Religione
L’eresia femminile come forma di resistenza
Adriana Valerio (Sperone, 1952), storica e teologa, da sempre è impegnata a reperire fonti e testimonianze per la ricostruzione della memoria delle donne nella spiritualità occidentale. Tra le prime teologhe ad occuparsi di esegesi femminile, ha insegnato Storia del Cristianesimo e delle Chiese presso l’Università degli Studi di Napoli Federico II, avviando progetti internazionali per la ricostruzione dell’identità storica e religiosa delle donne, in particolare indagando il loro rapporto con i testi biblici. Nel suo ultimo volume, Eretiche, pubblicato da Il Mulino, ricompone le vicende delle molte donne coraggiose e indipendenti che, giudicate non in linea con le direttive dell’ortodossia cattolica, hanno osato fronteggiare i tribunali ecclesiastici, venendo per tale ragione oppresse, scomunicate, imprigionate, uccise. Già nell’introduzione ne presenta stringatamente alcune: “Il primo giugno 1310 venne bruciata una giovane filosofa, la beghina di Valenciennes Margherita Porete; nel 1524 la mistica Isabel de la Cruz fu processata e successivamente condannata all’ergastolo dall’Inquisizione di Toledo; a metà del Seicento furono deportate le colte suore gianseniste di Port-Royal dall’arcivescovo di Parigi; nel 1912 fu considerato pericoloso e messo all’Indice dei libri proibiti l’opera della teologhessa inquieta Antonietta Giacomelli che voleva sollecitare una riforma liturgica nella Chiesa”.

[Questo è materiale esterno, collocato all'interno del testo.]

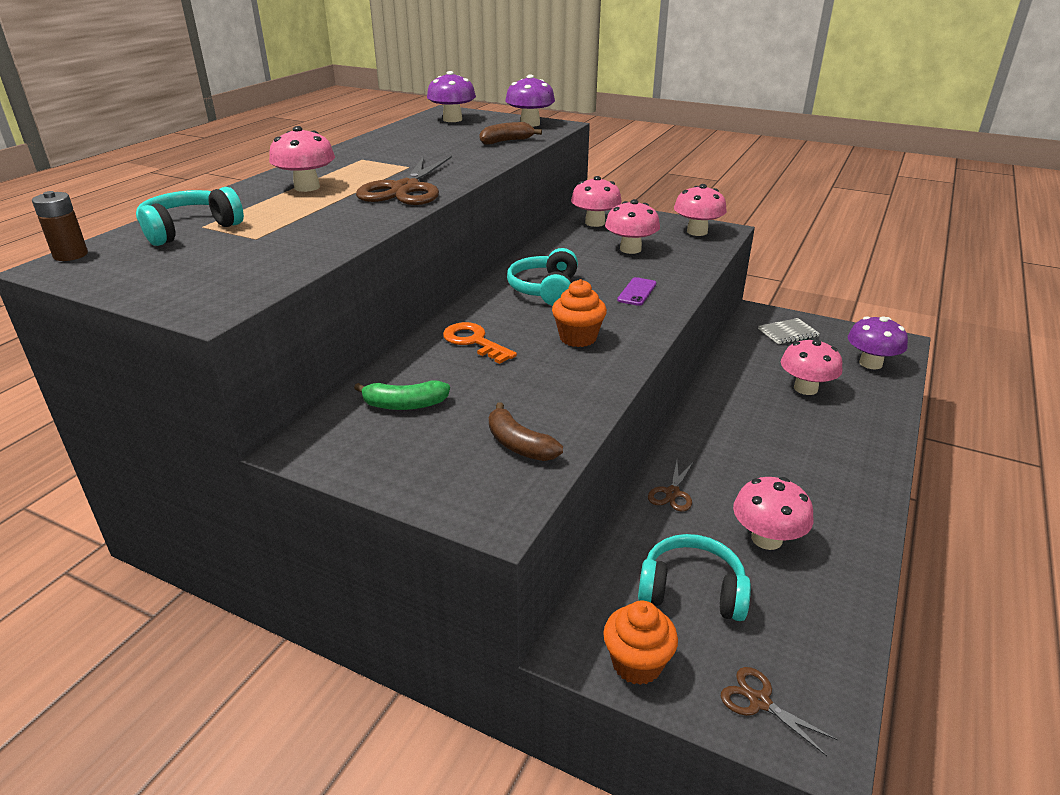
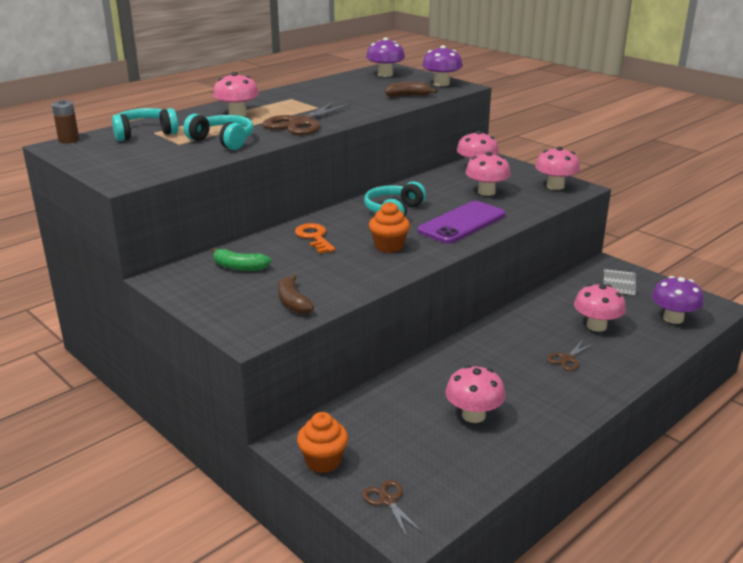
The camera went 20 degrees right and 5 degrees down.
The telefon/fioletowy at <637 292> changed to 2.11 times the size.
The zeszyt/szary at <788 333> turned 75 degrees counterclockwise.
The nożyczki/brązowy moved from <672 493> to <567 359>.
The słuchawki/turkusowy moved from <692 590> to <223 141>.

Donne: aristocratiche, plebee, vergini, maritate, suore, dichiarate pubblicamente eretiche. La parola greca eresia (αἵρεσις) significa “scelta”, e indica la possibilità di seguire un’opinione o una dottrina tra diverse opzioni. Questo termine originariamente non possedeva alcuna caratterizzazione denigratoria. Fu con le Lettere del Nuovo Testamento che assunse connotati dispregiativi, suggerendo separazione, divisione, devianza. “Le esperienze difformi furono giudicate disgregatrici e fuorvianti da un punto di vista dottrinale, morale e disciplinare e per questo allontanate, perseguitate, distrutte”, soprattutto a partire dal II e III secolo, con i trattati di Giustino, Ireneo, Tertulliano, Ippolito. Gli autori di testi canonici, i detentori dell’ortodossia all’interno del cristianesimo erano ovviamente di sesso maschile, mentre alle donne veniva destinato un ruolo accessorio sia nell’elaborazione teorica sia nella pratica sociale. Eppure, spunti di critica ideologica, audaci contestazioni dei ruoli di potere, esperienze di fede non tradizionali furono elaborate da menti femminili, e regolarmente, severamente occultate o addirittura derise: “donne messe al bando o condannate come deviate, eretiche, streghe, sovversive, isteriche e altro, a seconda di come sono state stigmatizzate nelle varie epoche storiche”.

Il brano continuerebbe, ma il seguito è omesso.